1. GST on Low-Value Goods:

  • Effective January 1, 2023: GST was extended to low-value goods (priced S$400 and below) imported by consumers from GST-registered suppliers.
  • This means consumers now pay GST at the point of purchase instead of upon arrival in Singapore.
  • This change aims to level the playing field for local businesses and ensure fairness within the digital economy.

2. Abolition of Low-Value Goods Exemption:

  • Effective January 1, 2024: The GST exemption for imports by air or post valued below S$400 will be abolished.
  • This means that all imported goods by air or post, regardless of value, will be subject to GST starting from this date.
  • This change aims to simplify the GST administration process and ensure a consistent approach to GST application across all import channels.

3. GST on Imported Services:

  • Effective January 1, 2023: GST was extended to B2C imported non-digital services through the Overseas Vendor Registration regime.
  • This means that GST-registered suppliers must charge and account for GST on B2C non-digital services (in addition to digital services) made to customers in Singapore.
  • This change aims to bring non-digital imported services into line with the existing GST framework for digital services and ensure a level playing field for all businesses.

4. Transitional Rules:

  • There are transitional rules for businesses supplying non-digital services to consumers in Singapore before January 1, 2023.
  • These rules help businesses comply with the new GST requirements gradually.

What is the Import Duty Tax in Singapore?

In Singapore, import duty tax differs from the Goods and Services Tax (GST).
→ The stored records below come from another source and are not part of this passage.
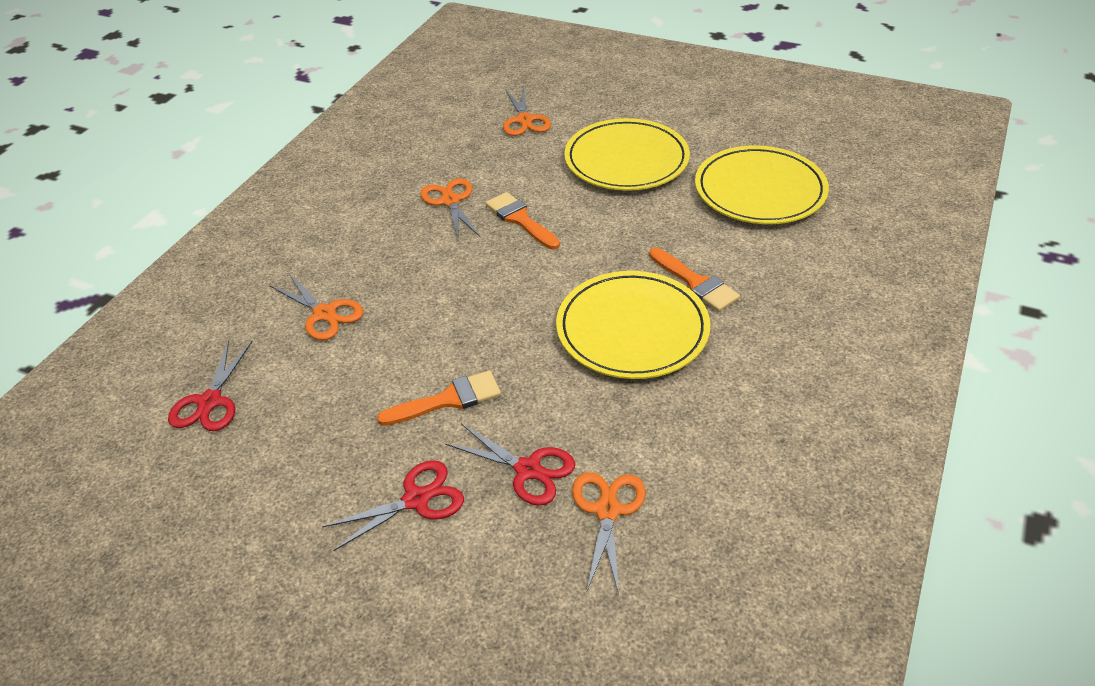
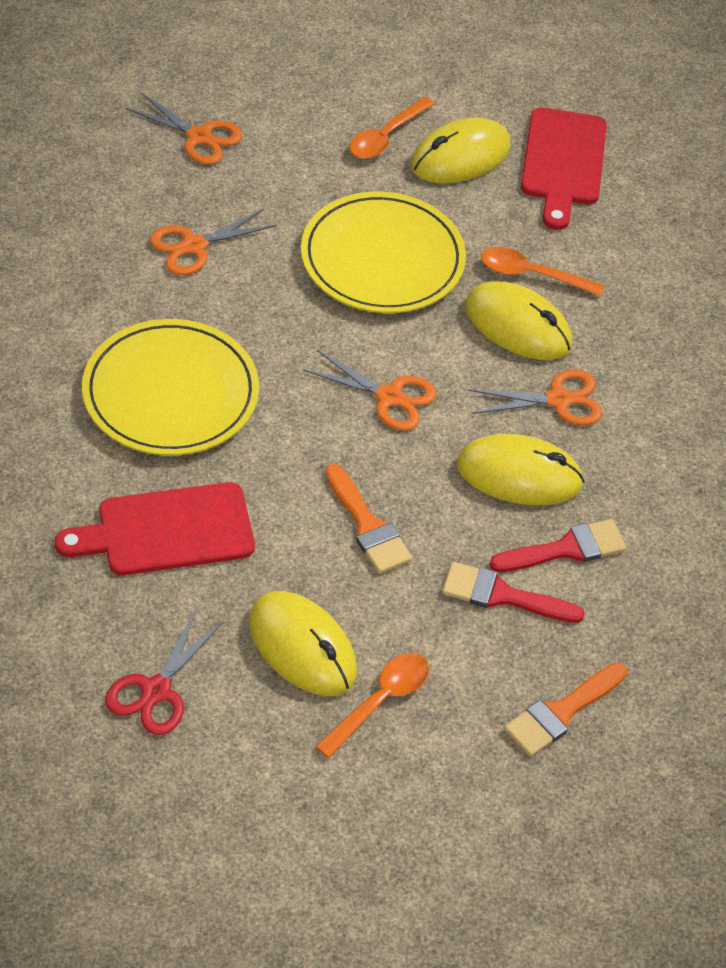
orange brush: 3 -> 2
orange spoon: 0 -> 3
red brush: 0 -> 2
red cutting board: 0 -> 2
red scissors: 3 -> 1
yellow mouse: 0 -> 4
yellow plate: 3 -> 2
While GST applies to most imported goods, import duty tax is only levied on specific categories.

Here’s a breakdown:

Import Duty Tax:

  • Applies to specific goods, including:
    • Alcoholic beverages (e.g., beer, wine, liquor)
    • Tobacco products (e.g., cigarettes, cigars)
    • Motor vehicles
    • Certain petroleum products
    • Luxury goods (e.g., watches, jewellery)
  • The rate varies depending on the type of sound and its origin.
  • Calculated on the CIF value (Cost, Insurance, and Freight).
  • Additional information on specific duty rates can be found on the Singapore Customs website:

Goods and Services Tax (GST):

  • Applies to most imported goods, regardless of category.
  • Currently at a prevailing rate of 8%.
  • Calculated on the CIF value.
  • This applies to all imported goods by air or post starting January 1, 2024, regardless of value.
  • Exceptions include:
    • Goods valued below S$400 imported by air or post (until December 31, 2023)
    • Specific exempt categories (e.g., medical products, educational materials)

Important notes:

  • You may be liable to pay both import duty tax and GST on certain goods.
  • It’s crucial to declare all imported goods to Customs, even if exempt from duty or GST.
  • Under-declaring value or underpaying taxes can result in penalties.